[Opening Information shown section]

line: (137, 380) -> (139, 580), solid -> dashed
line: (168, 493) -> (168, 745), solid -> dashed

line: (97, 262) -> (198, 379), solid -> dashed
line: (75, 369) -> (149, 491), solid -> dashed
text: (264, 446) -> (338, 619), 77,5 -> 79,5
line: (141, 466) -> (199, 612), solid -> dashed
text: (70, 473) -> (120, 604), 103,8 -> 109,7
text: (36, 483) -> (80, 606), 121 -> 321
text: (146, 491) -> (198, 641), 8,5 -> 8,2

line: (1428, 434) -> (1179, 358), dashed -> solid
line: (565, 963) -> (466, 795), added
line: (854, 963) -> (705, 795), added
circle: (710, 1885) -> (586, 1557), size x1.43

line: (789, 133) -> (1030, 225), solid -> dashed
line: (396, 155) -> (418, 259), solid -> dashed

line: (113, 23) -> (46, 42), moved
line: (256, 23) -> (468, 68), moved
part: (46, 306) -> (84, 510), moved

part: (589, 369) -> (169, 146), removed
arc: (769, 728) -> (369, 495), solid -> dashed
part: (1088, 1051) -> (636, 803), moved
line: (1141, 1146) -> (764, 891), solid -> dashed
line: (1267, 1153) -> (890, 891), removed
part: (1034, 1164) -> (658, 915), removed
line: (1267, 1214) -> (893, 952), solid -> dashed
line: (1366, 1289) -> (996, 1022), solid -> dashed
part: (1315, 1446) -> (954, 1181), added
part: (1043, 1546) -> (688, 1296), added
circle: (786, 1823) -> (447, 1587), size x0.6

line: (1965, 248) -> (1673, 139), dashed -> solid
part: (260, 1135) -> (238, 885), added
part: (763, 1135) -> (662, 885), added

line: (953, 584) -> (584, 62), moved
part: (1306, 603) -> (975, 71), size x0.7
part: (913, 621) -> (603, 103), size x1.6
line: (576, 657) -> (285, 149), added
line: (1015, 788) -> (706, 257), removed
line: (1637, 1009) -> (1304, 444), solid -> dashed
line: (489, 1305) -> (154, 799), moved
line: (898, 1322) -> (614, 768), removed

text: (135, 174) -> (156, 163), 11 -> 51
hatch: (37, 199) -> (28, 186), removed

[Closing Information shown section]

• Work order: Transcribe all the data word for word, as it appears above.

• Reply to the task:
line: (137, 380) -> (139, 580), solid -> dashed
line: (168, 493) -> (168, 745), solid -> dashed

line: (97, 262) -> (198, 379), solid -> dashed
line: (75, 369) -> (149, 491), solid -> dashed
text: (264, 446) -> (338, 619), 77,5 -> 79,5
line: (141, 466) -> (199, 612), solid -> dashed
text: (70, 473) -> (120, 604), 103,8 -> 109,7
text: (36, 483) -> (80, 606), 121 -> 321
text: (146, 491) -> (198, 641), 8,5 -> 8,2

line: (1428, 434) -> (1179, 358), dashed -> solid
line: (565, 963) -> (466, 795), added
line: (854, 963) -> (705, 795), added
circle: (710, 1885) -> (586, 1557), size x1.43

line: (789, 133) -> (1030, 225), solid -> dashed
line: (396, 155) -> (418, 259), solid -> dashed

line: (113, 23) -> (46, 42), moved
line: (256, 23) -> (468, 68), moved
part: (46, 306) -> (84, 510), moved

part: (589, 369) -> (169, 146), removed
arc: (769, 728) -> (369, 495), solid -> dashed
part: (1088, 1051) -> (636, 803), moved
line: (1141, 1146) -> (764, 891), solid -> dashed
line: (1267, 1153) -> (890, 891), removed
part: (1034, 1164) -> (658, 915), removed
line: (1267, 1214) -> (893, 952), solid -> dashed
line: (1366, 1289) -> (996, 1022), solid -> dashed
part: (1315, 1446) -> (954, 1181), added
part: (1043, 1546) -> (688, 1296), added
circle: (786, 1823) -> (447, 1587), size x0.6

line: (1965, 248) -> (1673, 139), dashed -> solid
part: (260, 1135) -> (238, 885), added
part: (763, 1135) -> (662, 885), added

line: (953, 584) -> (584, 62), moved
part: (1306, 603) -> (975, 71), size x0.7
part: (913, 621) -> (603, 103), size x1.6
line: (576, 657) -> (285, 149), added
line: (1015, 788) -> (706, 257), removed
line: (1637, 1009) -> (1304, 444), solid -> dashed
line: (489, 1305) -> (154, 799), moved
line: (898, 1322) -> (614, 768), removed

text: (135, 174) -> (156, 163), 11 -> 51
hatch: (37, 199) -> (28, 186), removed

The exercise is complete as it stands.